Au moment où ce prince rentrait aux Tuileries, Napoléon s'occupait à Rochefort des moyens de quitter la France. Sa présence excitait parmi le peuple, les marins et les soldats, un tel enthousiasme, que le rivage retentissait sans interruption des cris de vive l'Empereur! et que ces cris, répétés de bouche en bouche, durent apprendre aux hommes qui s'étaient flattés de maîtriser les volontés de Napoléon, combien il lui serait facile de secouer ses chaînes et de se jouer de leurs vaines précautions. Mais, fidèle à sa détermination, il résistait avec fermeté aux impulsions des circonstances et aux continuelles sollicitations de se mettre à la tête des patriotes et de l'armée. «Il est trop tard, répétait-il sans cesse; le mal est maintenant sans remède; il n'est plus en ma puissance de sauver la patrie. Une guerre civile serait aujourd'hui sans objet, sans utilité; à moi seul elle pourrait devenir avantageuse, en ce qu'elle me procurerait le moyen d'obtenir personnellement des conditions plus favorables; mais il me faudrait les acheter par la perte inévitable de ce que la France possède de plus généreux et de plus magnanime, et un tel résultat me fait horreur[92].»

Jusqu'à l'époque du 29 juin, jour du départ de l'Empereur de la Malmaison, on n'avait apperçu, dans les parages de Rochefort, aucun bâtiment anglais; et tout porte à croire que Napoléon, si les circonstances lui eussent permis de s'embarquer aussitôt son abdication, serait parvenu sans obstacles à gagner les États-Unis: mais quand il arriva sur le rivage de la mer, il trouva toutes les issues occupées par l'ennemi, et parut conserver peu d'espoir de lui échapper.

Le 8 juillet[93], il se rendit à bord de la frégate la Saale, préparée pour le recevoir. Sa suite fut embarquée sur la Méduse; et le lendemain 9, les deux bâtimens abordèrent à l'île d'Aix. Napoléon, toujours le même, fit mettre la garnison sous les armes, visita dans les plus grands détails les fortifications, et décerna l'éloge et le blâme, comme s'il eût encore été le souverain maître de l'état.

Le 10, le vent, contraire jusqu'alors, devint favorable; mais une flotte anglaise de onze vaisseaux croisait à la vue du port; et il ne fut point possible d'appareiller.
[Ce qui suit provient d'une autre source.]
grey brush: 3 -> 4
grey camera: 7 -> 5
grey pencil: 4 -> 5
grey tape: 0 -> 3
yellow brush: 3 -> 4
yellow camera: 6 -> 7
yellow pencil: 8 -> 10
Le 11, l'Empereur, fatigué de cet état d'anxiété, envoya le comte de
Lascases, devenu son secrétaire, sonder les dispositions de l'amiral
Anglais, et s'informer s'il était autorisé à lui accorder la libre
faculté de se rendre en Angleterre ou aux États-Unis.

L'amiral répondit qu'il n'avait aucun ordre; qu'il serait toujours prêt à recevoir Napoléon et à le conduire en Angleterre; mais qu'il n'était point en son pouvoir de lui garantir s'il y obtiendrait la permission de s'y fixer ou de se rendre en Amérique.

Napoléon, peu satisfait de cette réponse, fit acheter deux bâtimens demi-pontés, dans l'intention de gagner, à la faveur de la nuit, un snack Danois, avec lequel il s'était créé des intelligences.

Ce moyen ayant échoué, deux jeunes aspirans de la marine, pleins de courage et de dévouement, lui proposèrent de monter les deux barques, et lui jurèrent sur leur tête, qu'ils le conduiraient à New Yorck. Napoléon ne fut point effrayé par le péril d'une aussi longue navigation avec de si frêles embarquemens; mais il sut qu'on ne pourrait point éviter de s'arrêter sur les côtes d'Espagne et de Portugal, pour y prendre des vivres et de l'eau, et il ne voulut point exposer son équipage et lui-même à tomber entre les mains des Portugais et des Espagnols.

Informé qu'un navire américain se trouvait à l'embouchure de la Gironde, il fit partir à franc étrier, le général Lallemand, pour s'assurer de l'existence de ce bâtiment et des sentimens du capitaine. Le général revint en toute hâte lui annoncer que le capitaine serait heureux et glorieux de le soustraire aux persécutions de ses ennemis; mais Napoléon, cédant, dit-on, aux conseils de quelques personnes qui l'entouraient, abandonna l'idée de tenter le passage et se décida à se confier à la générosité anglaise.

Le 14, il fit prévenir l'amiral, qu'il se rendrait le lendemain à son bord.